DÄLEK, 06.11.2017, Komma, Esslingen
dälek aus New Jersey fehlen uns noch in der Abteilung „Avant-Noise“ (oder so ähnlich). Diese Lücke lässt sich heute endlich schließen. Sollte ich keine Show verpasst haben, waren sie zuletzt 2008 in Stuttgart im Schocken zu sehen. Nach einer längeren Pause (2011-2016) habe ich die Band dieses Jahr mit dem damals noch aktuellen Comeback-Album „Asphalt for Eden“ in Karlsruhe beim Dudefest gesehen. Hochkarätiges Lineup, einer der Höhepunkte auf jeden Fall dälek. Daher freue ich mich über den Luxus der zweiten Show im gleichen Jahr mit neuem Album „Endangered Philosophies“ im Gepäck.
Im Zusammenhang mit dälek fällt häufig der Name My Bloody Valentine, z.B. „die MBV des HipHop“, die Band selbst bezeichnet MBV auch als starken Einfluss. Bekommt man gerade live deutlich zu hören und zu spüren- ein Lärmteppich wird großflächig ausgebreitet, ganz ähnlich wie bei MBV.
HipHop-Konzerte habe ich zu den Hochzeiten des HipHop regelmäßig als derbe Enttäuschung erlebt. In Ludwigsburg waren z.B. Wu-Tang und Cypress Hill auf dem Zenit ihres Erfolges zu sehen – hätte man sich wirklich sparen können, worst shows ever, so ziemlich, für mich zumindest.

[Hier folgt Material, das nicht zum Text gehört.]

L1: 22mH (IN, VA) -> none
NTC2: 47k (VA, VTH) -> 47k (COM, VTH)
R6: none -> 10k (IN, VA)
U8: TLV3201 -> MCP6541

Bei dälek verhält es sich eher andersrum für mich. Die Alben begeistern mich nicht sämtlich, aber die Shows sind, um mal kurz in den Szenejargon zu verfallen – FETT. Das wäre schon mal anders als bei „normalen“ HipHop-Bands, es kommt noch mehr. dälek teilen sich die Bühne mit den Melvins, Isis, Tomahawk, veröffentlichen u.a. auf Profound Lore, Spezialisten für Extremen-Metal, haben mit den deutschen FAUST ein Album aufgenommen „Derbe Respect, Alder“, sie samplen keine Gitarren, sondern spielen den Lärm selber ein. Da ist es kaum verwunderlich, dass sie auch kaum das HipHop-Publikum anziehen, sondern eher ein Rock/Metal/Noise-Publikum, was sich auch heute wieder bestätigt. Hinzu kommt noch der Umlaut. Der zieht einfach die Metaller, Naturgesetz.
Das Komma ist für ein Wochentag-Konzert ganz ok besucht – man wünscht sich bei Bands diese Kalibers aber natürlich immer eine volle Bude. MC Dälek, der vom Äußeren das hiphopigste Element bei dälek darstellt, zieht sich die Kappe in die Stirn und los geht das, Alder.

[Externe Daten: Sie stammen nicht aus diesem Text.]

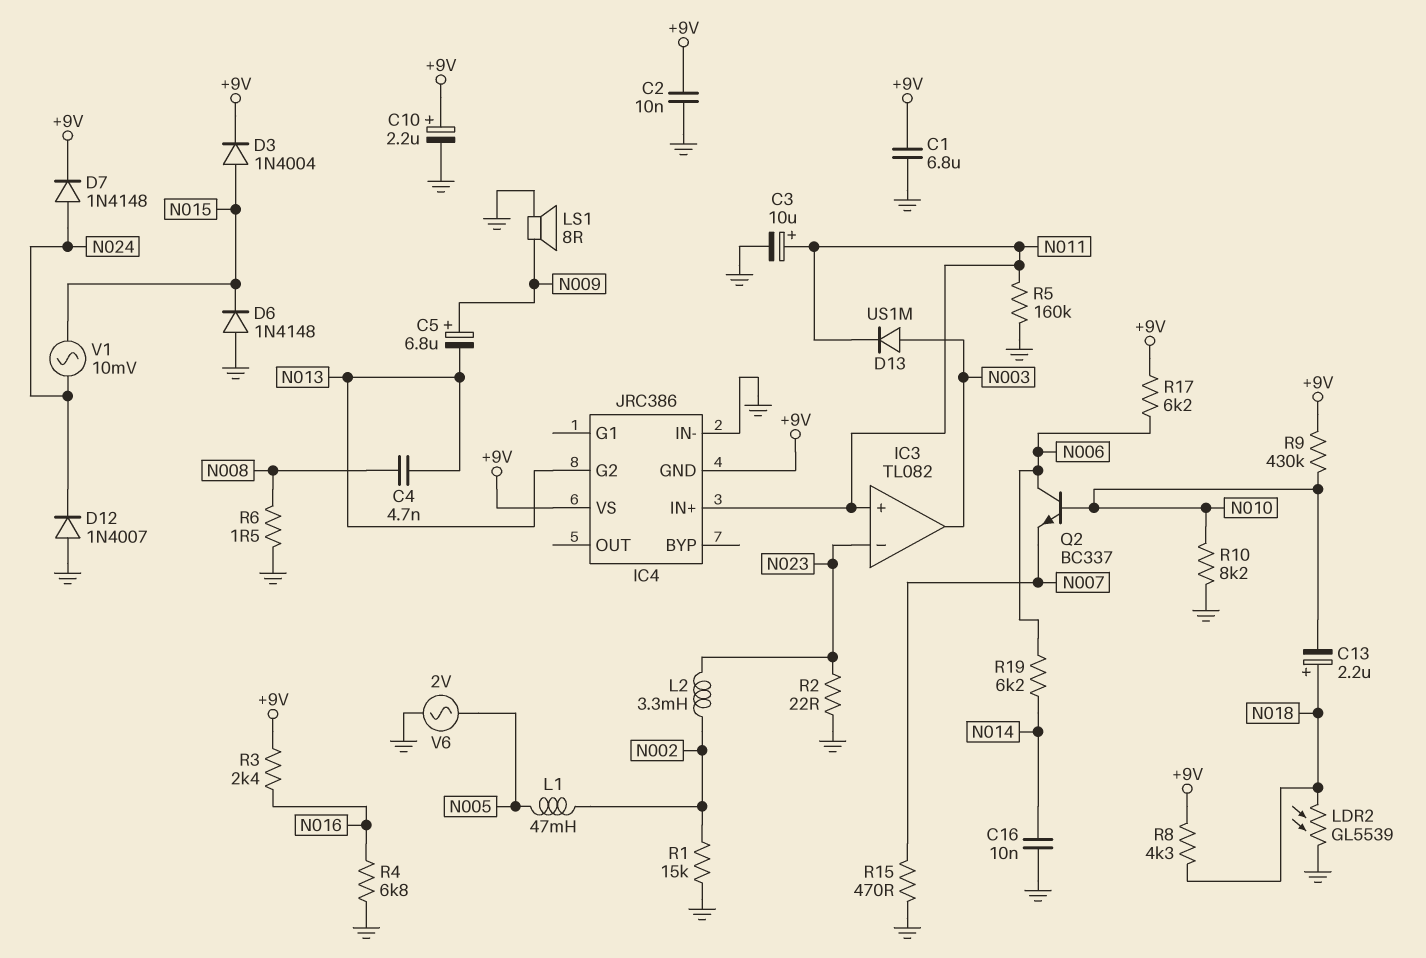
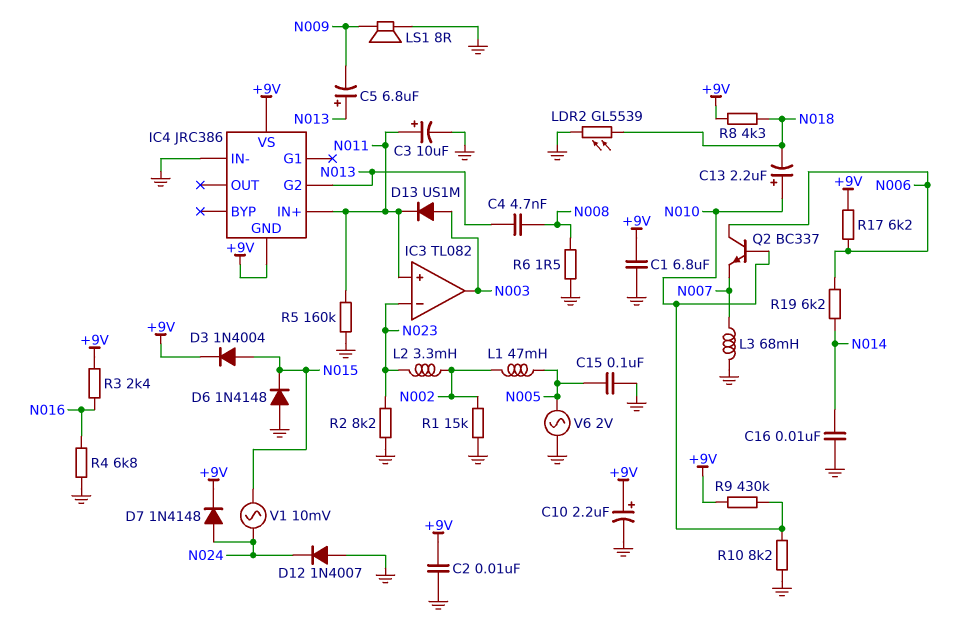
C5: 6.8uF (plus N009, minus N013) -> 6.8uF (plus N013, minus N009)
C13: 2.2uF (plus N018, minus N010) -> 2.2uF (plus N010, minus N018)
C15: none -> 100nF (GND, N005)
L3: none -> 68mH (GND, N007)
R2: 22 (GND, N023) -> 8.2k (GND, N023)
R15: 470 (GND, N007) -> none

Sein Style ist angepisst und düster, wie die gesamte Ästhetik von dälek. Produzent Ocotopus scratched digital, ein Dritter im Bunde bedient Geräte, die ich namentlich nicht kenne. Die komplette Show wird durchzogen vom Trademark der Band, der nie verschwindente Hintergrundlärm, zu häufig harten Beats – wirkt recht schnell, mindestens Kopfnicken bei den meisten Anwesenden.
Wir bekommen sowohl altes als auch ganz neues vom aktuellen „Endangered Philosphies“ zu hören, welches mir lang nicht so gut gefällt wie „Asphalt For Eden“. Kann ich uneingeschränkt empfehlen, das Album mit den meisten Gitarren würde ich sagen.
Geht offenbar der Band genauso, denn im Set überwiegen Stücke von „Asphalt“. Es kommt „Guaranteed Struggle“, „Control“ und DER Hit „Masked Laughter“ – ich bin schwer zufrieden mit der Auswahl. Das komplette Set wird vom klassischen Schriftzug „dälek“ auf der Leinwand begleitet, dieser wiederrum
unterlegt mit verschwommenen Filmchen. Nicht verschommen genug, und um manche Szenen zu Erkennen, z.B. das Zusammenschlagen von Rodney King.
Im HipHop, wo viele Künstler sich abwenden von politischen Themen, um sich mit Selbstdarstellung und Geld zu befassen, schlagen dälek auch einen anderen Weg ein, und sind politisch klar auf der Anti-Rassismus-Linie.
Man kann sie nur gut finden. Die Show in Karlsruhe hat mir besser gefallen, was an der größeren Bühne und Leinwand gelegen haben mag, vielleicht auch am Pegel. Beschweren will ich mich nicht. Mit einer Stunde habe ich gerechnet, die ist es auch geworden, ging schnell rum, was immer ein gutes Zeichen ist, Alder.